Understanding how a patient’s cultural background intertwines with relationship concerns, communication issues, and family problems is key to diagnosis and to building a therapeutic alliance.
Asking patients from any culture these six questions can uncover subtleties of cultural interaction that may be contributing to an adjustment, anxiety, depressive, or other disorder.
- Are your parents content living in the United States? This is especially pertinent when treating children or second-generation adults for relationship problems or for an adjustment, anxiety, or depressive disorder. In clinical practice, we have seen that when parents are satisfied with their new home, children adapt more readily.

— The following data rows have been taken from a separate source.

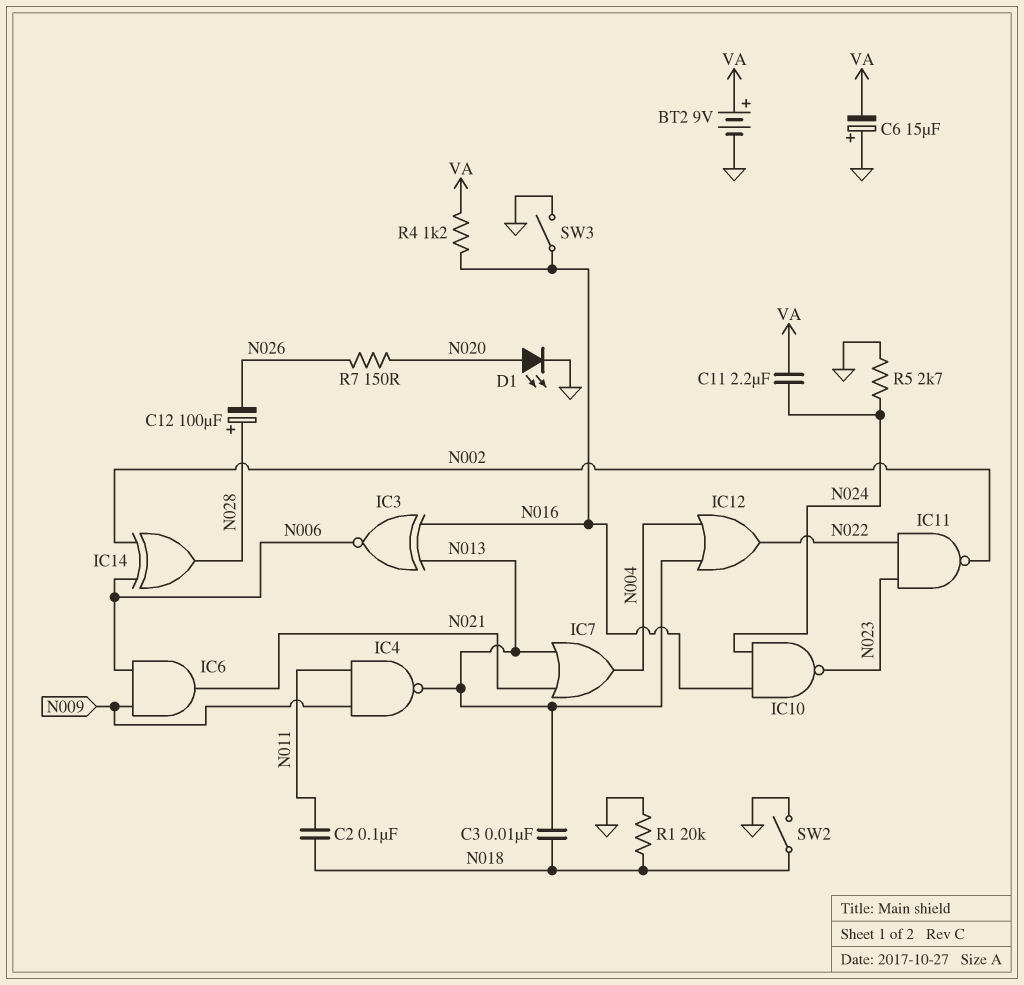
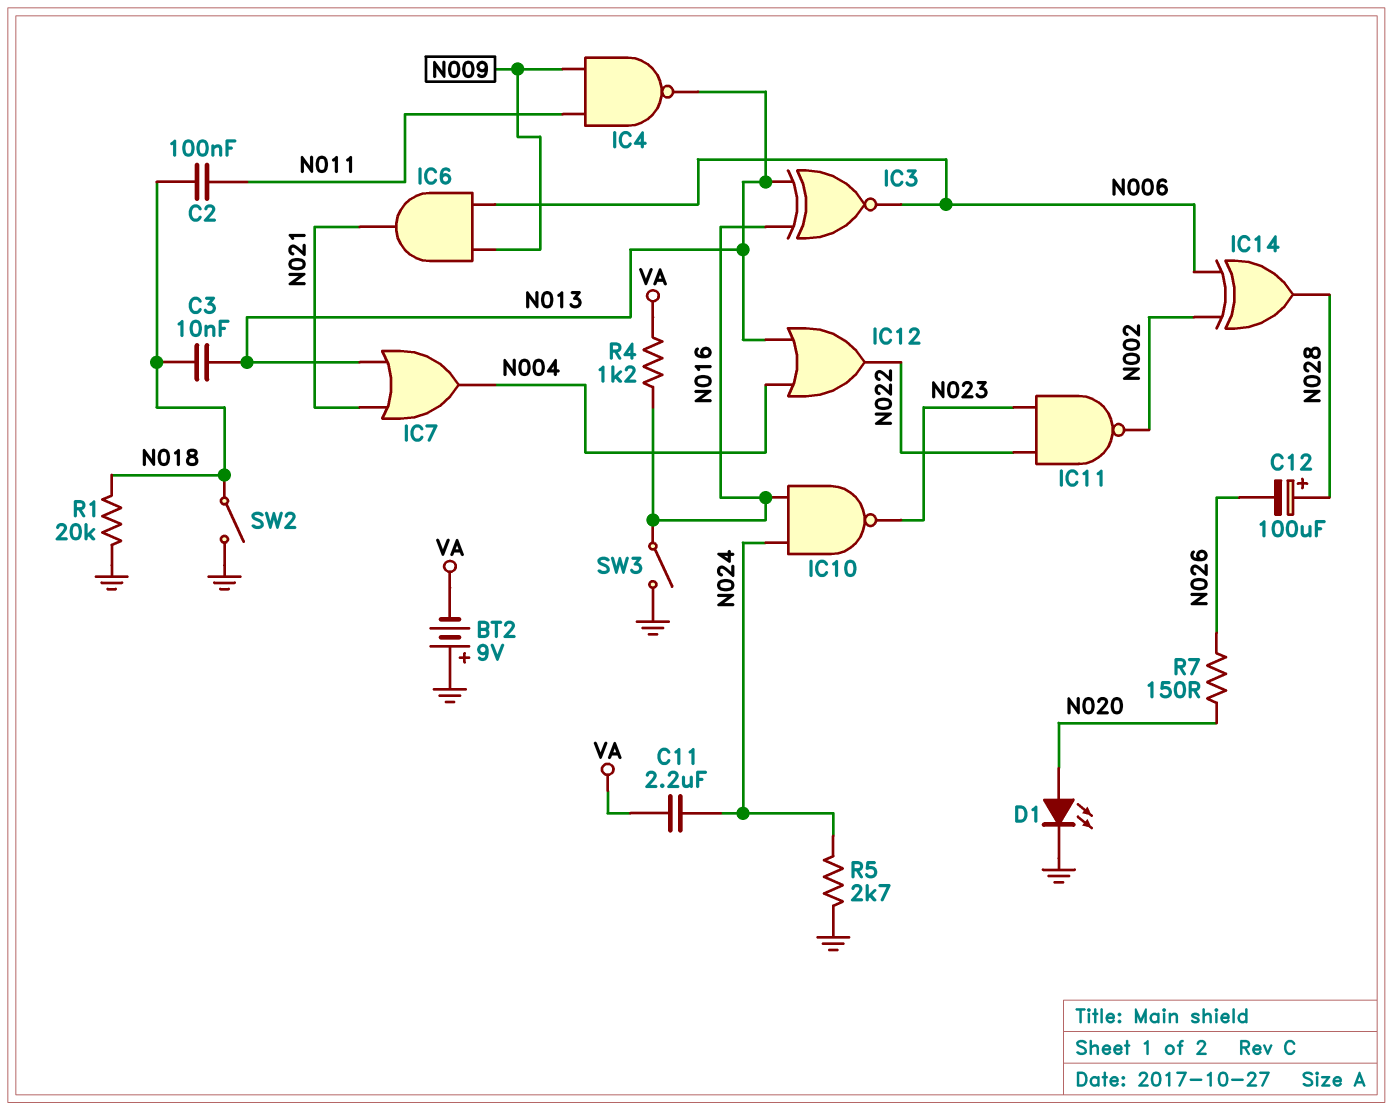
BT2: 9V (plus VA, minus GND) -> 9V (plus GND, minus VA)
C6: 15uF (plus GND, minus VA) -> none

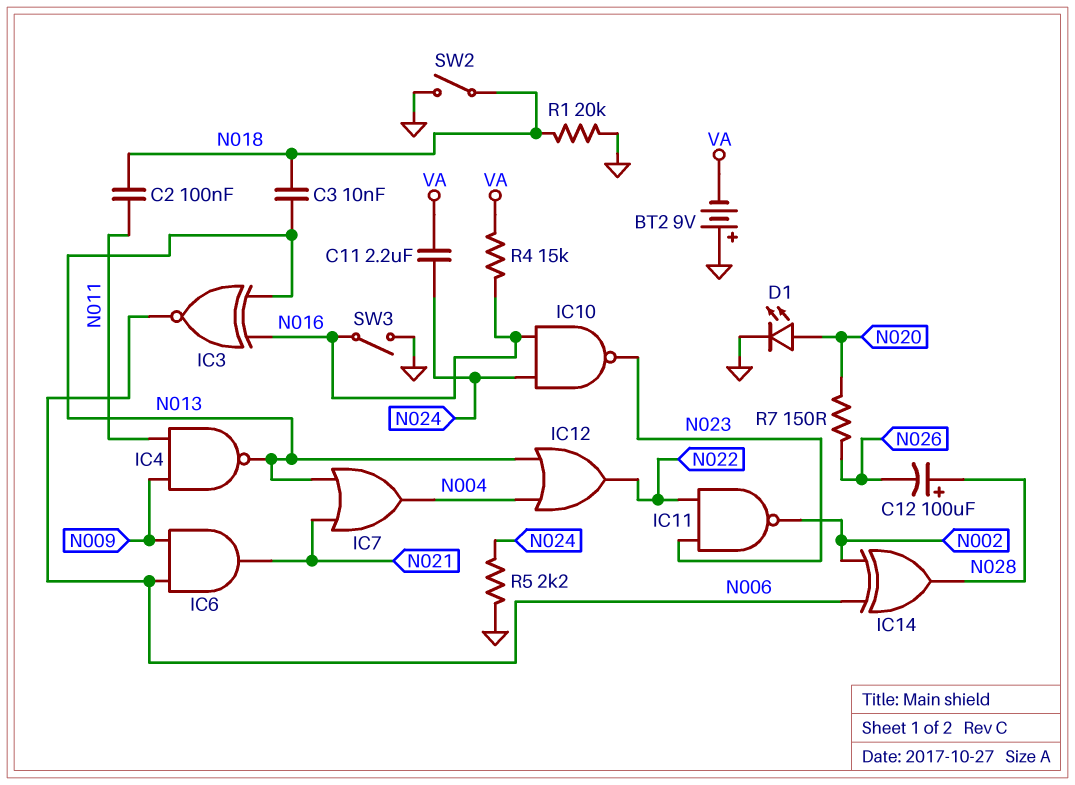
R4: 1.2k (N016, VA) -> 15k (N016, VA)
R5: 2.7k (GND, N024) -> 2.2k (GND, N024)

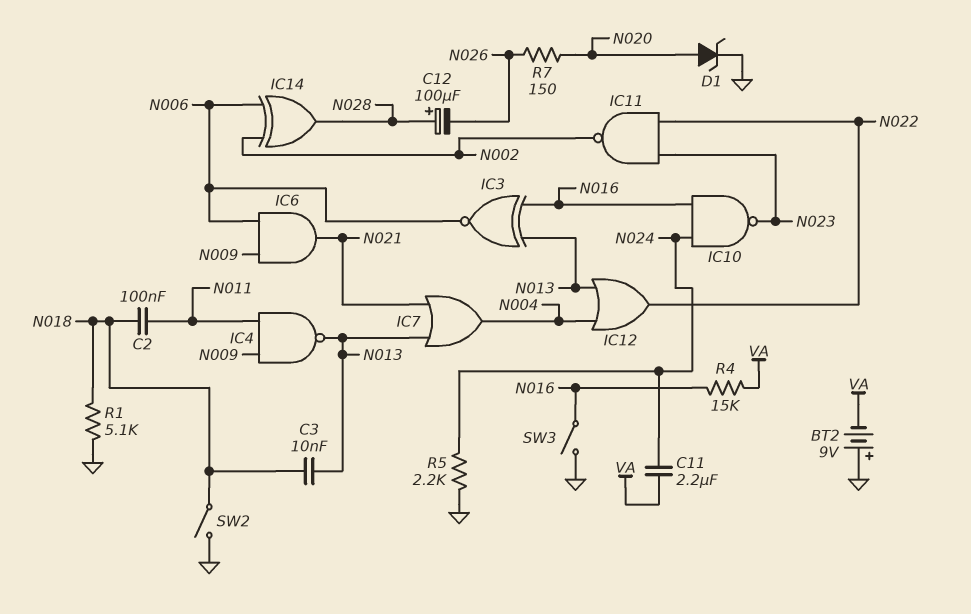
D1: LED (A N020, K GND) -> zener (A N020, K GND)
R1: 20k (GND, N018) -> 5.1k (GND, N018)

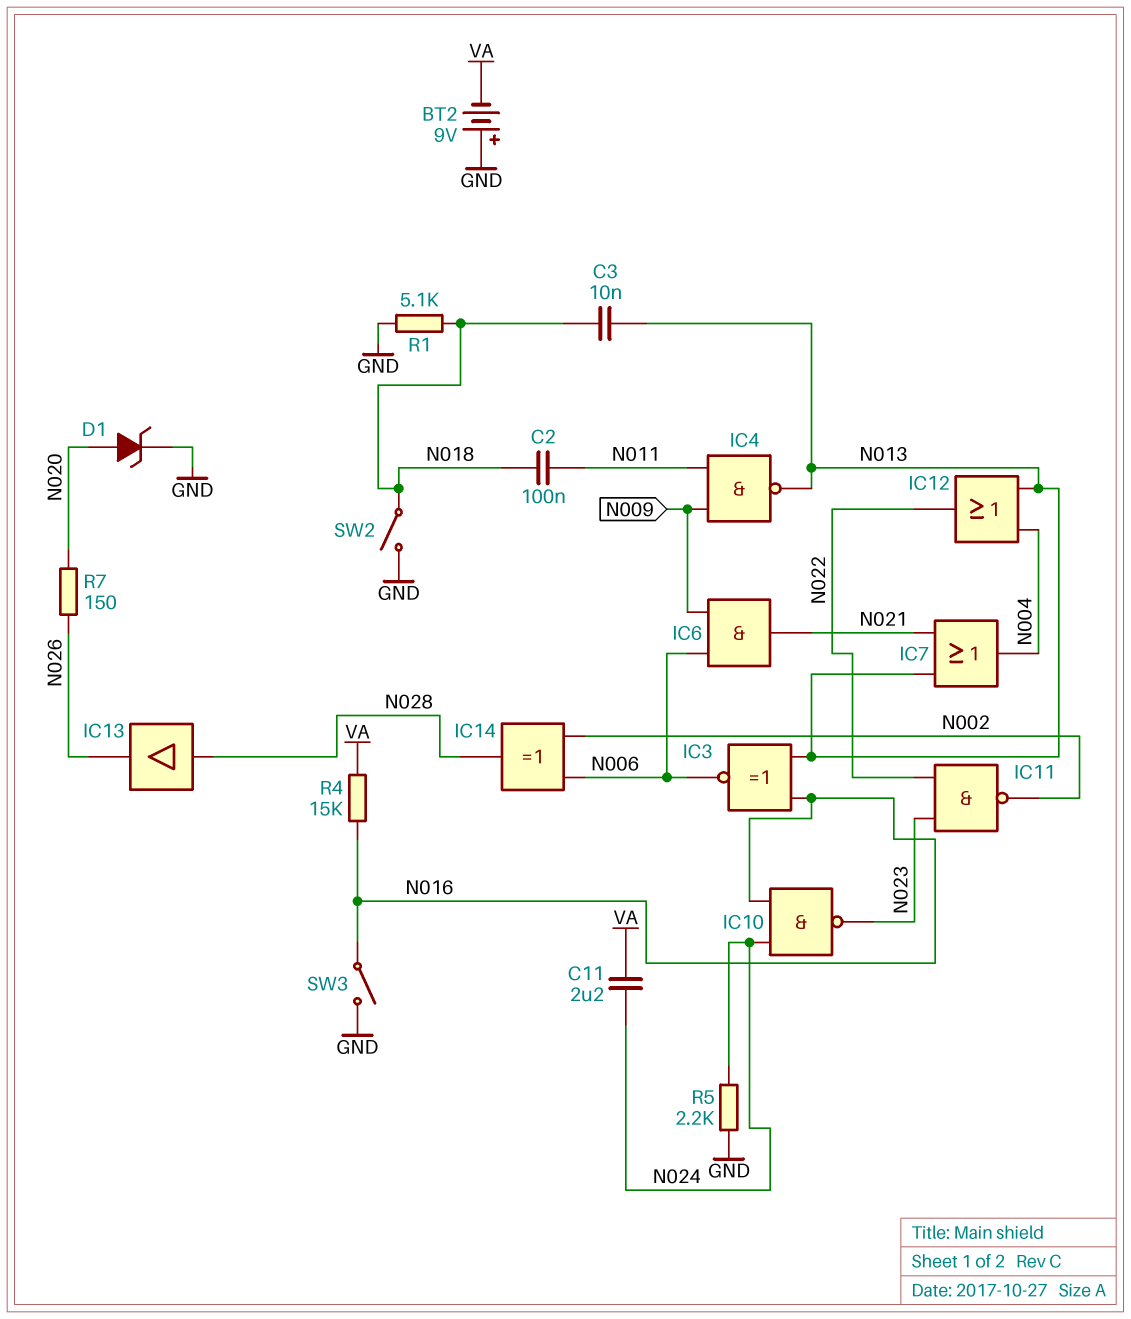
C12: 100uF (plus N028, minus N026) -> none
IC13: none -> buffer (in N028, out N026)

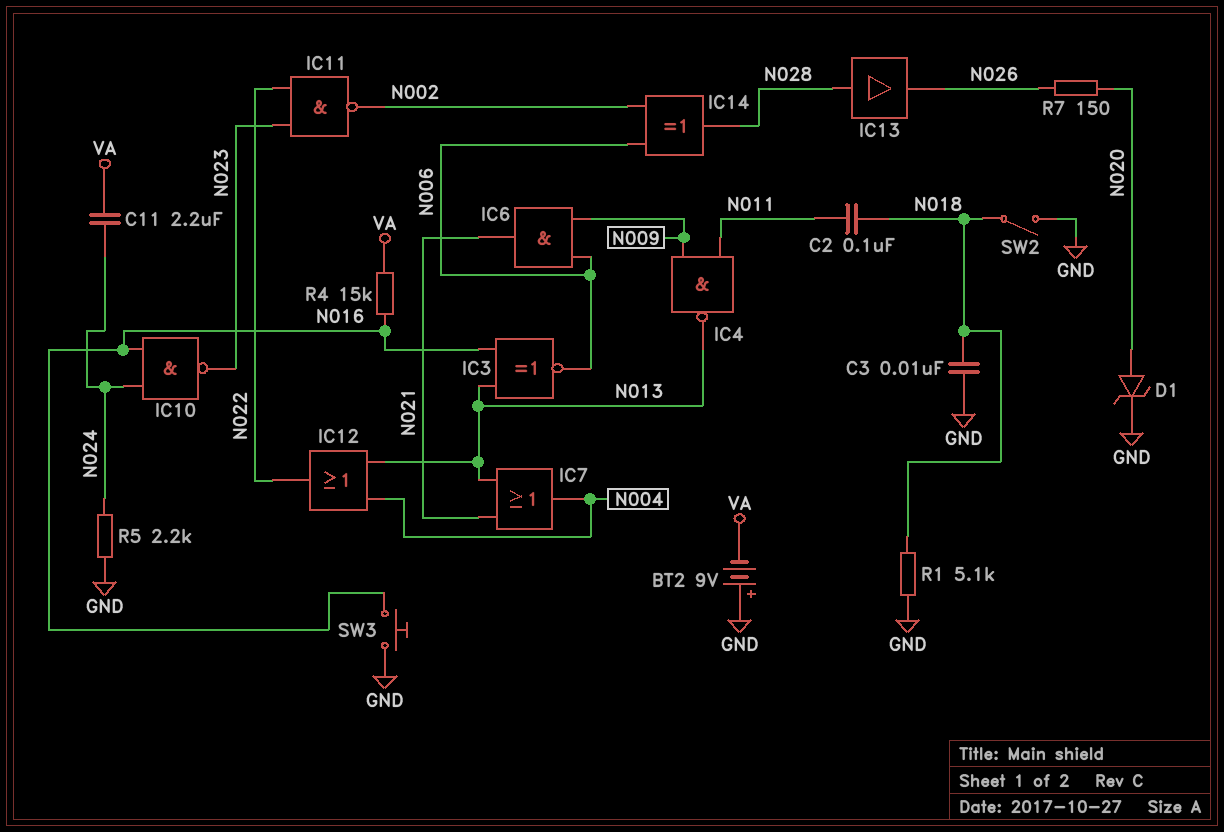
C3: 10nF (N013, N018) -> 10nF (GND, N018)
SW3: switch (GND, N016) -> button (GND, N016)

- What mainstream practices has your family adopted? Families tend to incorporate customs and values of the surrounding environment while maintaining much of their core culture. The family’s overriding desire to maintain cultural purity may turn some family members against their ethnicity. For example, children may marry outside their culture to escape a rigid or controlling family or ethnic environment. These divergences, however, are often fraught with guilt and consternation among family members.
- What value clashes persist in your family? Disagreements over dating or participation in athletics or cheerleading are common. Respect, which may be defined as acquiescing to elders’ opinions, can be an issue regarding personal relationships, occupational choices, or nursing home placement.
- Can everyone speak freely in your family? In many cultures, assertiveness is perceived as rude. Therefore, patients may need alternate methods of conflict resolution. For example, teaching the patient a more-direct communication pattern (such as politely asking the boss for a raise) may help him or her in the majority culture but can create problems within his or her native culture.
- Do you or a family member dread being alone? Individuals inured to a nuclear family may be uncomfortable with solitude. Also, some cultures define emotional closeness as the presence of multiple family members, rather than companionship between husband and wife.
- Is your family comfortable with people from the mainstream culture? Cultural integration requires multicultural contacts. Some families, however, try to maintain their culture at the expense of their stated values. For example, a dishonest, superficial friend from the native culture may be more highly valued than an honest person from the mainstream. These cultural distortions produce mixed messages for all involved.